Pictured below is a synopsis of the weather conditions as I traveled from Mobile Bay to Apalachicola, Fl. That morning, I left Dog River Marina (Mobile, AL) at daybreak and headed for the Mobile Commercial Shipping Channel. Two huge tanker ships were in the channel and I motored in between them. My job was to stay patient while we all headed toward the Gulf of Mexico.
The waves were rough and due to my lack of experience, I thought it was OK. After a few minutes in the channel, I found out that we were in a Small Craft Advisory. And worse, “no ship-to-ship communication” was to occur except for emergencies on the 2 way radio set to Ch. 16. That caught my attention. Winds were 15-20 knots. Seas were 5-7 feet with occasional 9 footers. There were no other recreational boaters out there and I learned a lesson about checking the seas before departing.

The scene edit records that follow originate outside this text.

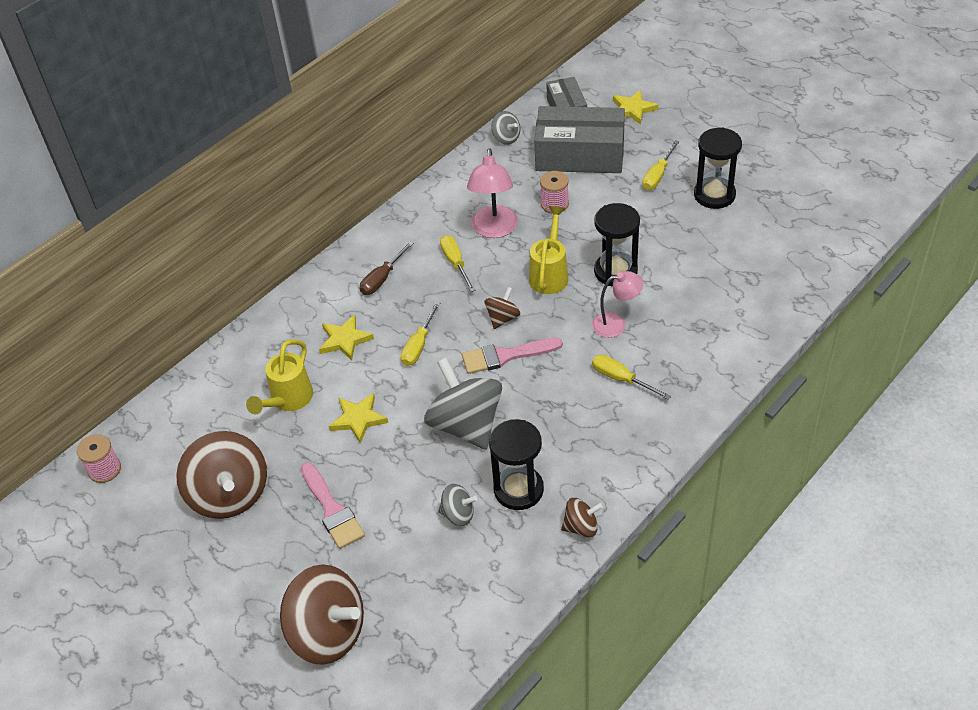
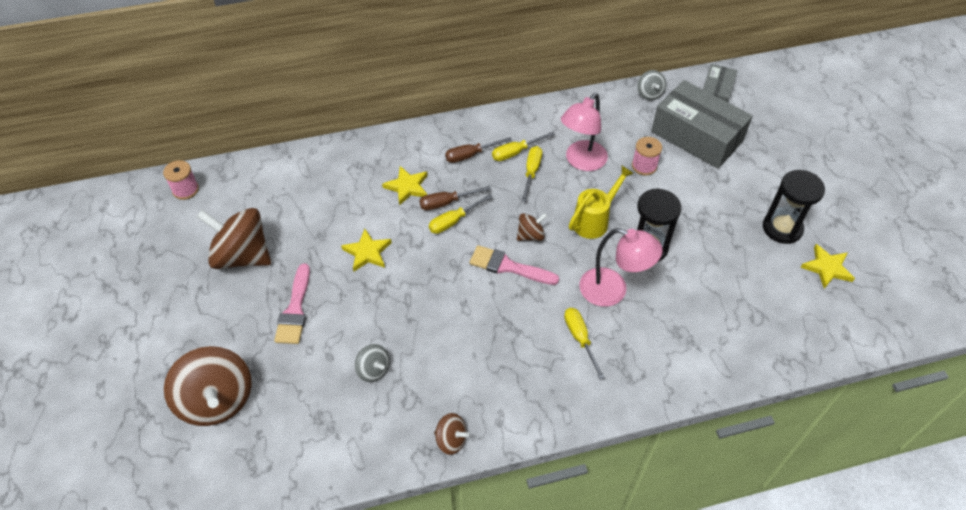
camera: 30 degrees right, 5 degrees up
(229, 494) = (242, 256): brown spinning top -> brown spinning top turned 105 degrees clockwise
(288, 400) = (334, 210): yellow watering can -> none
(397, 333) = (446, 203): none -> brown screwdriver
(466, 425) = (436, 303): grey spinning top -> none
(518, 489) = (431, 379): black hourglass -> none
(616, 324) = (613, 291): pink lamp -> pink lamp, size x1.51
(632, 109) = (770, 121): yellow star -> yellow star (827, 268)
(658, 175) = (747, 186): yellow screwdriver -> yellow screwdriver (516, 152)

Back to the Channel: I wanted to get out of it ASAP. To do so, I increased my speed to pass the ship in front of me on her port side. I literally felt like a gnat getting smacked around as I passed this vessel. The ship’s captain and crew probably never saw me. I stayed far right of it’s wake and ran as close to wide open as I could. Honestly, I couldn’t tell what was his wake and what was the rough choppy water as I passed him. It was all rough as hell. The pounding on the water made my Tritoon sound like a tin can hitting granite. It was humbling to feel the power of the water against my small boat. Anyway, I made it as far in front of that ship as I could and then crossed her path. I continued up the channel and found a smaller waterway that led to a barrier island.
After getting to land, I tied off at the first dock I could find. That was at Fort Morgan, just across from Dauphin Island. Once on land, I considered ending my journey. More of my luck was used up. While at the dock, I met a fisherman and told him about trip. He encouraged me to continue and said that I had made it through the hard part. If I would go back about a quarter mile and turn east, I could get into the smaller intra-coastal waterway heading to Fort Walton, FL.
He was correct and that’s what I did. My navigation chart took me down these intra-coastal waterways and into the center of some huge bays (Perdido Bay, Big Lagoon, and Pensacola Bay, Santa Rosa Bay, and Choctawhatchee Bay). These wide bodies of water were as rough as what I experienced in Mobile, Alabama but there were other vessels to contend with.
Then, in the late afternoon, the day completely changed. The water became as smooth as glass and I got to travel through some of the most beautiful waterways in the panhandle of Florida. It was like God thought I had suffered enough and now it was time to see the beauty in life. I watched birds flying over, families swimming along beautiful beaches, fishermen fishing and an ever changing incredible landscape. As the sun was setting, I made it to my destination of Apalachicola, Florida!
Interestingly, my pontoons would at times spear the waves and I would get doused with water over the helm. In hindsight, that was actually a thrill and part of a hero-ing, crazy experience.